僕が提案した方法についておのひろきさんからツッコミが入りmicroformats を誤解しているマークアップする力の問題である、と批判されました。

まー実際、microformats を誤解しててマークアップする力もないかもしれないんだけど、 おのひろきさんの主張には賛成できないので、ここでまとめて反論しときます。
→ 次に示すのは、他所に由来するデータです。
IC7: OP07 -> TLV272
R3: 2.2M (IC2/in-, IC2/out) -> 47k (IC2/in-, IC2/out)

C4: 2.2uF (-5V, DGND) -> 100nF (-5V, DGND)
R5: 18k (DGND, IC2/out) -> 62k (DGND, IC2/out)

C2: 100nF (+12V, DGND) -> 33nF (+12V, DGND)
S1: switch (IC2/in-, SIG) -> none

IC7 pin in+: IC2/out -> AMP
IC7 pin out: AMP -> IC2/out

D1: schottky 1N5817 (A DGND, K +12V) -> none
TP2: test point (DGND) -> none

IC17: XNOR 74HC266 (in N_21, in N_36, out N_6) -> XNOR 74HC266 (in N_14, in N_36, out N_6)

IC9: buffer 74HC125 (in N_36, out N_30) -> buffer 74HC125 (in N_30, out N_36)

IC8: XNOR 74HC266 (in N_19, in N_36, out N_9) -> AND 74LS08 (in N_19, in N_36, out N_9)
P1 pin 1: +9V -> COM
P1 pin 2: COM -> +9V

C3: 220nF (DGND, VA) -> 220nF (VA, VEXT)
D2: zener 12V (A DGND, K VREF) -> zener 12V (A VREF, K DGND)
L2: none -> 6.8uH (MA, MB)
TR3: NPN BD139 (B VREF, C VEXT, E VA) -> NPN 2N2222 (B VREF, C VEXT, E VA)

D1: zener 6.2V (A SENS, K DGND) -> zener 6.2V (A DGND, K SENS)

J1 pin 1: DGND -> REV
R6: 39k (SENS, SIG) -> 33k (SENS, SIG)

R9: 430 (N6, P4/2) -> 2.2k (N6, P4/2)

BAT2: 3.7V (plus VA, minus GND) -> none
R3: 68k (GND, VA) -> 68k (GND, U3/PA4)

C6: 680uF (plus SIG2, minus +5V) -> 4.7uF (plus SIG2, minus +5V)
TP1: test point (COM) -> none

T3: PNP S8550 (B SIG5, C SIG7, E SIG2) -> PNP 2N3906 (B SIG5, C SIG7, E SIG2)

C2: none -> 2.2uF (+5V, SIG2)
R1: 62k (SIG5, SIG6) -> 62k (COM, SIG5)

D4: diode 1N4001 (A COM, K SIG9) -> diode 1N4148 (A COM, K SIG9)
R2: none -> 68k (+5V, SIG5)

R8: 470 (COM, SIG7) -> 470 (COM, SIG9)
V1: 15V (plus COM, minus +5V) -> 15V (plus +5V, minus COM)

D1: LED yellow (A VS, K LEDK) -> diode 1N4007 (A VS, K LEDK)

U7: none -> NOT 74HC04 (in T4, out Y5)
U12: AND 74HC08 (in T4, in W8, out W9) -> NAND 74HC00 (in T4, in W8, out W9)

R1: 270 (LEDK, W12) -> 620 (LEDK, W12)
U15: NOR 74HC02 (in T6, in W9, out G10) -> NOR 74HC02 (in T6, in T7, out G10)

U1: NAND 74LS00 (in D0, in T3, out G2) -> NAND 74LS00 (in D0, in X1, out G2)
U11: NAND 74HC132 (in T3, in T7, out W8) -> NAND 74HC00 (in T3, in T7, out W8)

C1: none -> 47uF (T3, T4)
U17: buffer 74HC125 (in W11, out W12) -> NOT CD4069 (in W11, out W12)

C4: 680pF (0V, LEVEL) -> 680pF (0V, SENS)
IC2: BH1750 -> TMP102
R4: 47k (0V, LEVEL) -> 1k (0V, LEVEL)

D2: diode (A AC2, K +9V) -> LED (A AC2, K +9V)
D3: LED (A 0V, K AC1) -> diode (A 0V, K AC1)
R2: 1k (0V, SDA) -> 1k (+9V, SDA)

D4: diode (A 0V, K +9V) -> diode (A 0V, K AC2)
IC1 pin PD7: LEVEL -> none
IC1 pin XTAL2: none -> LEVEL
まず、「microformats についての誤解と,ぼくが理解している範囲」より。 前半の microformats の説明は特に異論はありません。 でもそれがなんでいきなり

それでさらに microformats であるなら,一度「意味付けと記述書式」を決め たら,それが他での使い回す事ができないと意味がありません.限定された問 題を解ければ良いとはいっても,特定の問題にしか対応できないほど限定して たら駄目なのです

ってなっちゃんでしょう?(強調筆者) ここがまずわからない点。

rel 属性値は profile で定義してそこで意味付けをします.上の例では a 要素で rel 属性値 hatenab とある場合は href が指す URI ははてなブックマークであるってことになるのかな?

元記事では、主題が別だったので詳細なプロファイルまで書いてませんが、 リンク形式 rel="hatenab" は、リンク先が元ページの著者のはてなブックマークへのリンク、という意味です。 目的は「自分が使っているサービスを宣言」するため。

profile を定義するということを意識していないから rel 属性値をどうするかというところで間違えるのではないでしょうか.profile を定義することと,その profile が他で応用できるようにするということを考えないとダメだと思うのです.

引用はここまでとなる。